Harmlos-beschwingtes Santi-Fest

Verena Naegele, St. Galler Tagblatt (11.09.2006)

Il segreto di Susanna, 09.09.2006, Zürich

Opernhaus Zürich: Nello Santis Geburtstagsgeschenk mit Wolf-Ferrari und Puccini

Zum 75. Geburtstag von Nello Santi offerierte ihm das Opernhaus Zürich eine Oper nach Wahl. Mit Einaktern von Wolf-Ferrari und Puccini wurde es ein beschwingtes Santi-Fest ohne Tiefgang.

Seit fast 50 Jahren dirigiert Nello Santi in Zürich das italienische Fach um Verdi und Puccini und ist zum unverzichtbaren «Inventar» des Glamourhauses geworden.

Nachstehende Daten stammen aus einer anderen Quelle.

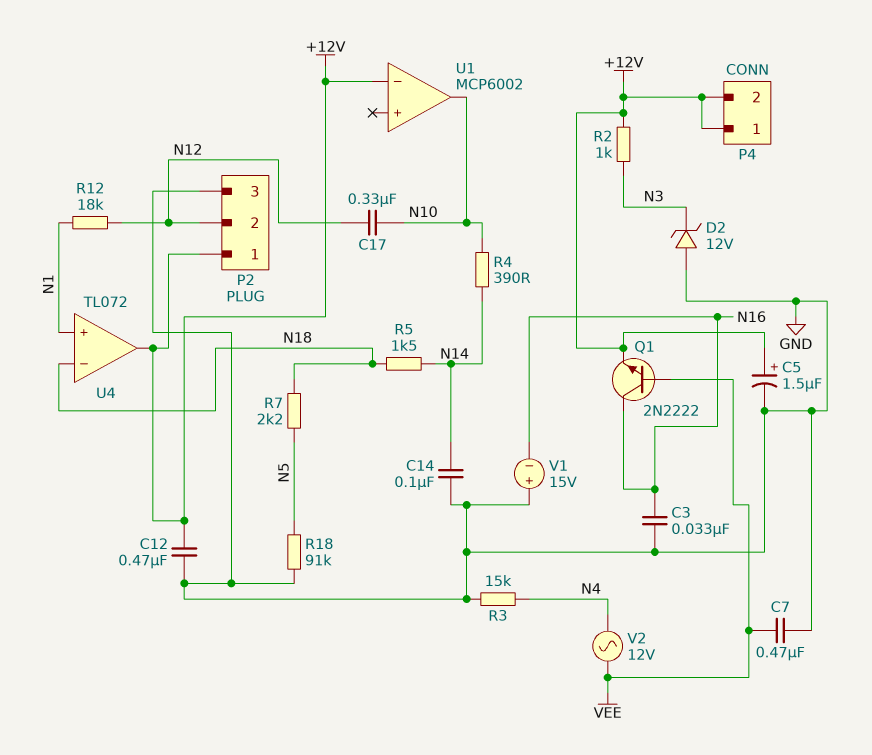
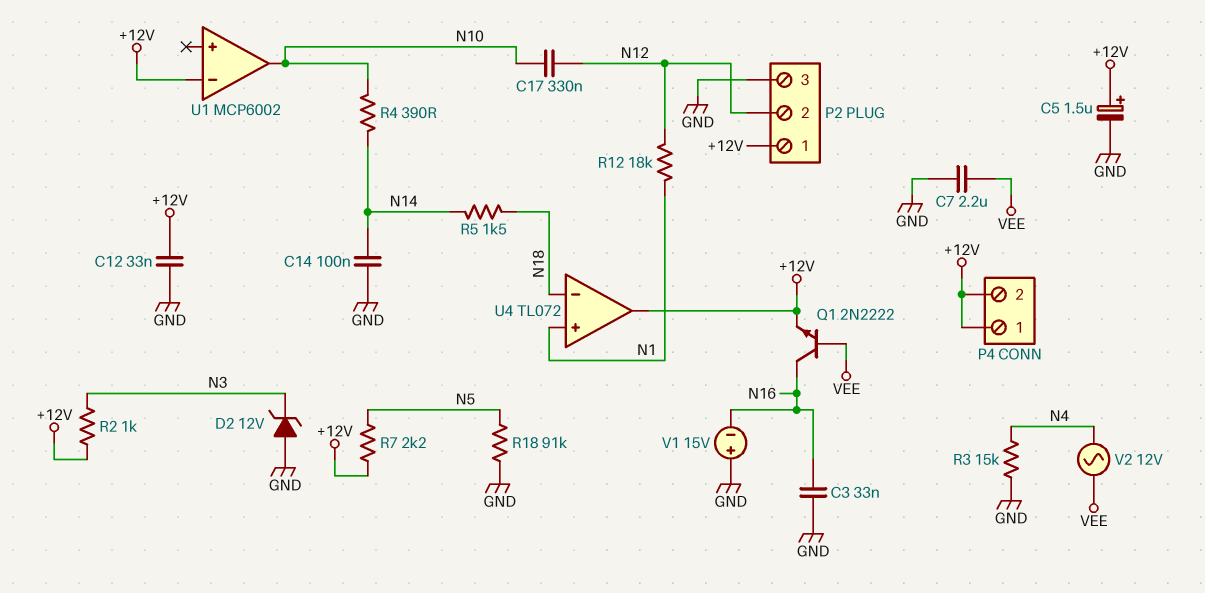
C7: 470nF (GND, VEE) -> 2.2uF (GND, VEE)
C12: 470nF (+12V, GND) -> 33nF (+12V, GND)
R7: 2.2k (N5, N18) -> 2.2k (+12V, N5)

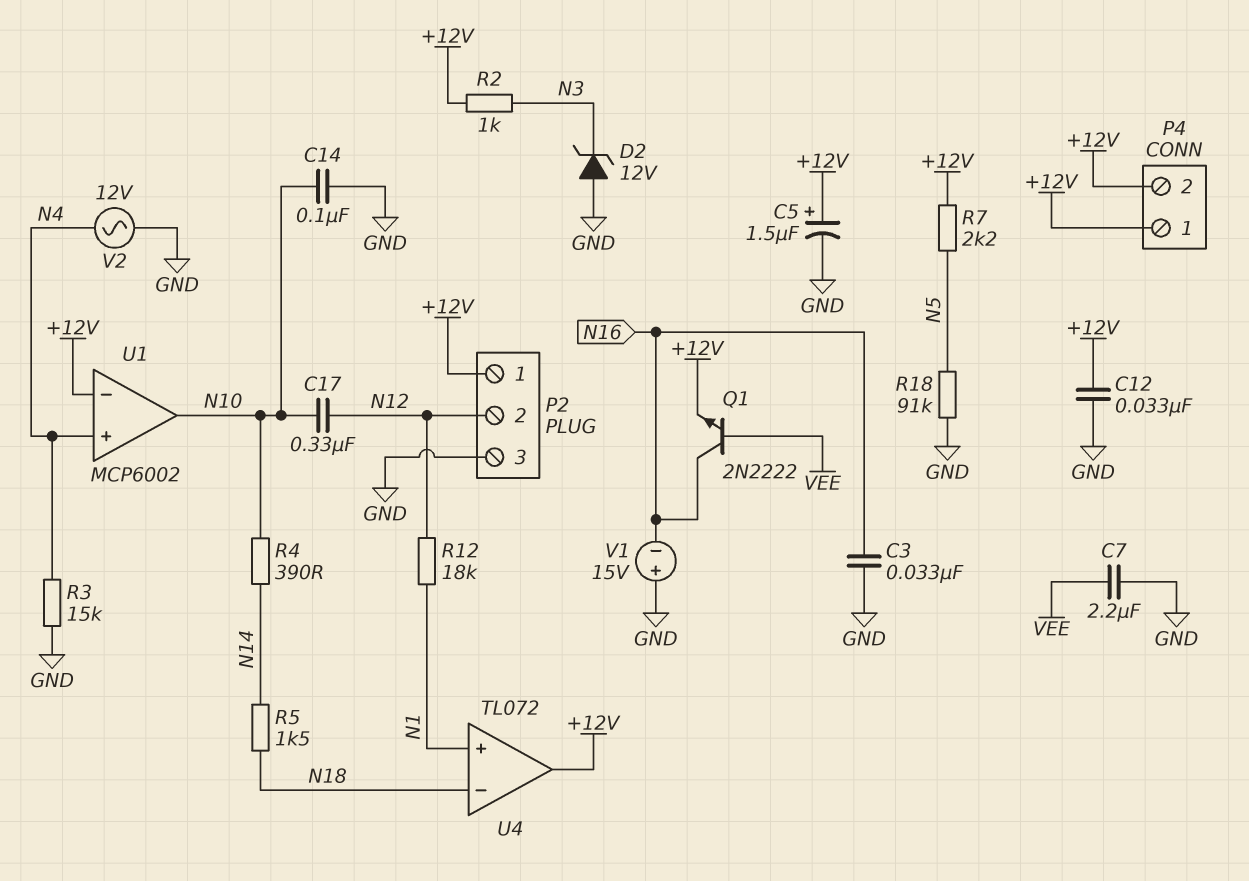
C14: 100nF (GND, N14) -> 100nF (GND, N10)
U1 pin in+: none -> N4
V2: AC 12V (N4, VEE) -> AC 12V (GND, N4)

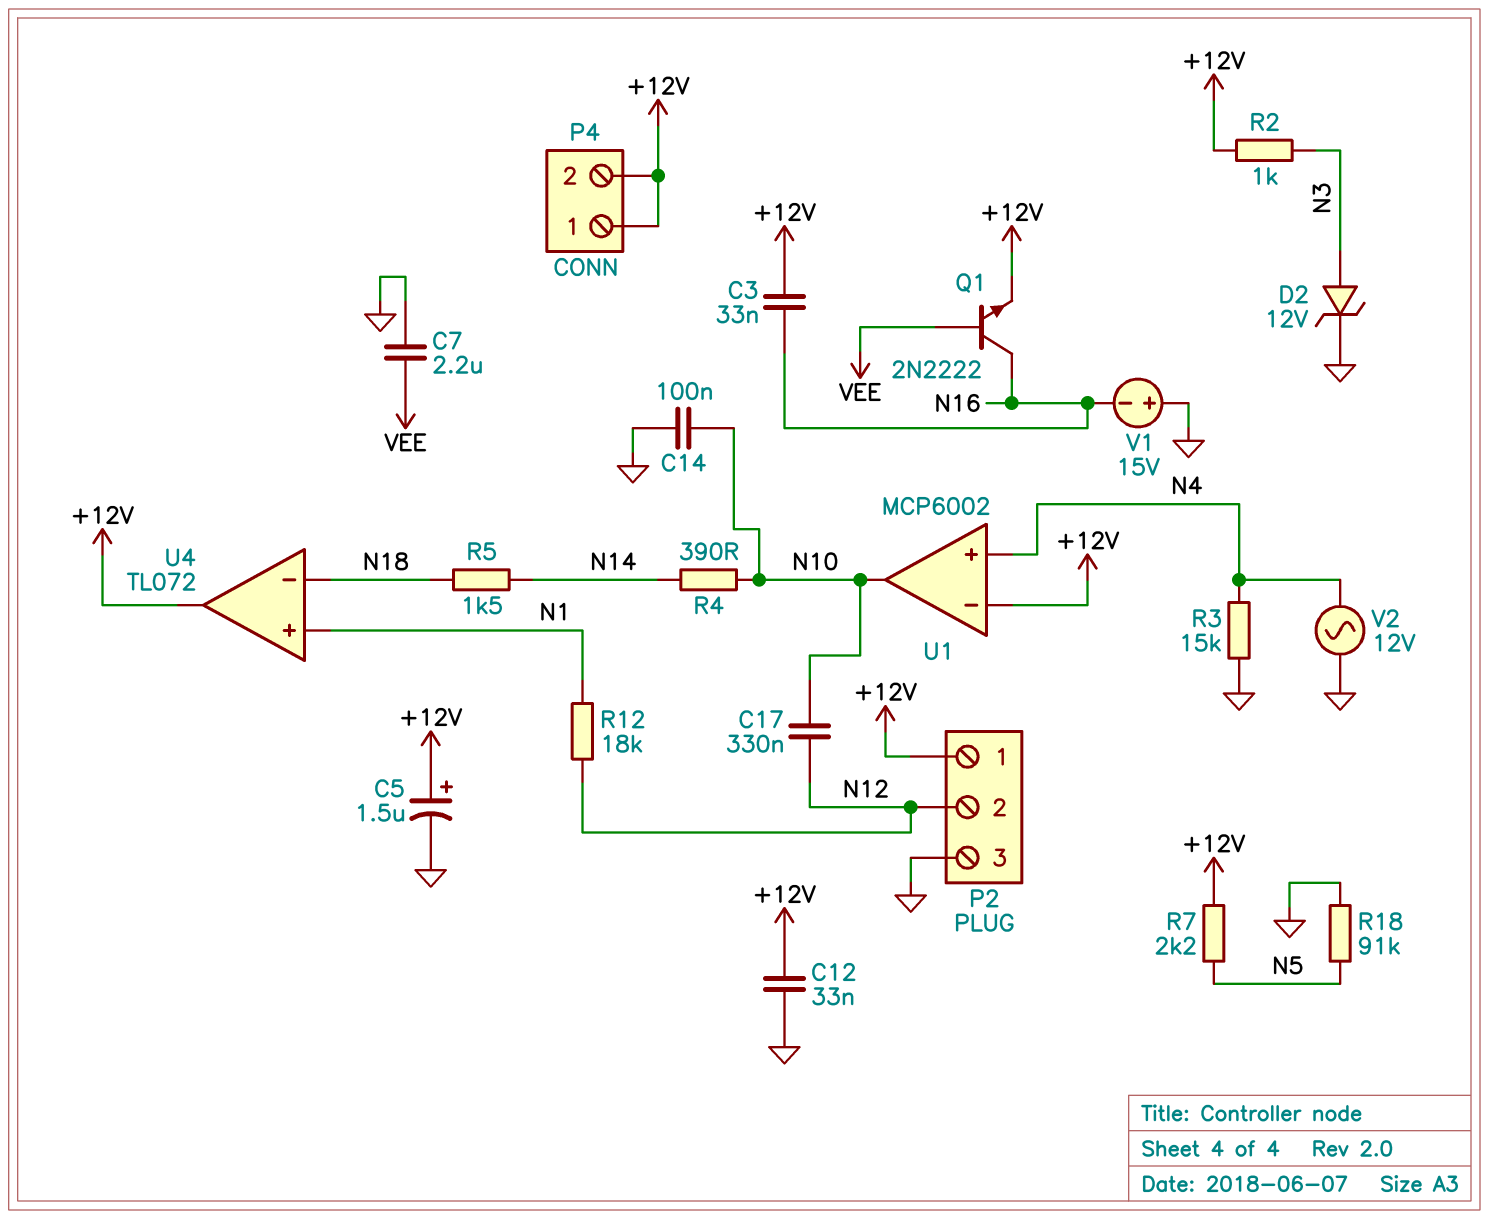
C3: 33nF (GND, N16) -> 33nF (+12V, N16)
D2: zener 12V (A GND, K N3) -> zener 12V (A N3, K GND)

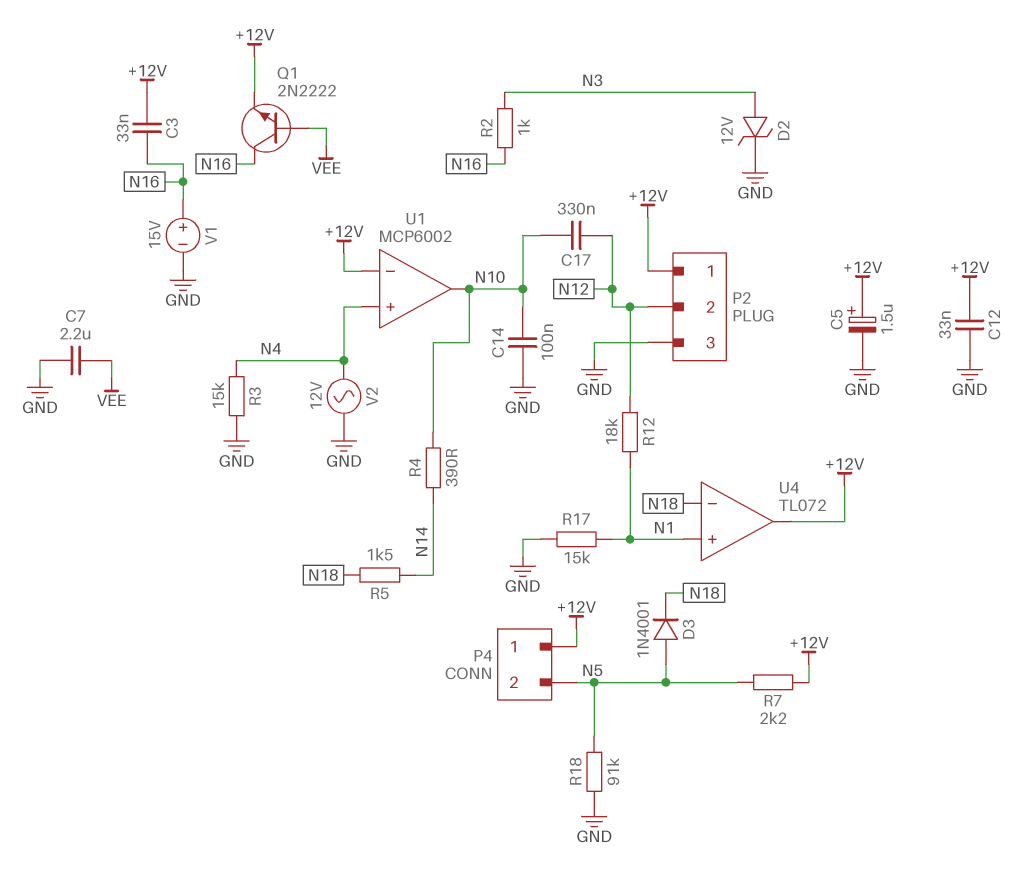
D3: none -> diode 1N4001 (A N5, K N18)
P4 pin 2: +12V -> N5
R2: 1k (+12V, N3) -> 1k (N3, N16)
R17: none -> 15k (GND, N1)
V1: 15V (plus GND, minus N16) -> 15V (plus N16, minus GND)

Wiewohl alles andere als der Inbegriff eines Stars, hat der korpulente kleine Mann mit dem seltsam ausdruckslosen Blick und der resoluten Gestik eine charismatische Ausstrahlung, die das Publikum hinreisst. Wer Santi liebt, der liebt die feurige Italianità, nicht Präzision und technische Vollendung, sondern Lebendigkeit und Dramatik, die auch schon mal den Zusammenhalt zwischen Bühne und Orchestergraben zum Wackeln bringt.

Regie-Experimente sucht man beim Maestro des Sängerkults und der konservativen Werktreue seit jeher vergeblich. Dies gilt denn auch für Grischa Asagaroffs Inszenierung der beiden Einakter «Il Segreto di Susanna» von Wolf-Ferrari und «Gianni Schicchi» von Puccini. Spektakulär war das nicht, womit Santi sein Jubiläum beging, eher hintergründig gewitzt, prachtvoll ausgestattet und etwas oberflächlich. Es sind zwei Konversationsopern mit agiler, rezitativisch angelegter, farbenprächtiger Musik, wobei das eine ein Kammerspiel, das andere ein buntes Ensemblestück, verschiedene Facetten fordern.

Ein feudal im Jugendstil ausgestatteter Herrschaftssalon erwartet uns bei Wolf-Ferraris Geschichtchen: Susanna raucht heimlich, ihr Gatte «riecht» den Nebenbuhler, und schon beginnt das Spiel zu dritt. Wolf-Ferraris Musik schillert in schwärmerischen Arieneinlagen und Duetten, und das Opernhausorchester unter Santis Stabführung blühte, es wummerte und schmolz, wenn auch nicht immer präzis.

Auf diesem instrumentalen Nährboden überzeugte der Bariton Paolo Rumetz als rasender Conte Gil. Gespannt war man auf den Auftritt von Santis Tochter Adriana Marfisi als Susanna, doch konnte sie mit ihrem seltsam verengt tönenden Sopran trotz väterlicher Protektion nicht überzeugen. Schmelzender gelang ihr die Arie der Lauretta «Oh mio babbibo caro» in «Gianni Schicchi».

In Puccinis Komödie triumphierte das homogene Ensemble, wobei Asagaroff sein ganzes Können in der Personenführung ausspielte und auch schon mal eine Slapstick-Einlage wagte. Virtuos und temporeich dirigierte Santi die Musik, die über weite Strecken von einem dichten Parlando der sechzehn Figuren lebt.

Fabelhafte Charaktere zeichneten etwa Cornelia Kallisch als geldgierige Zita oder Giuseppe Scorsin als hinterlistiger Simone. Herr der Szene aber war Leo Nucci als Schicchi, der gekonnt zwischen verstellter Fistelstimme und dröhnendem Bariton changierte und mit orchestraler Unterstützung Florenz zum Glühen brachte.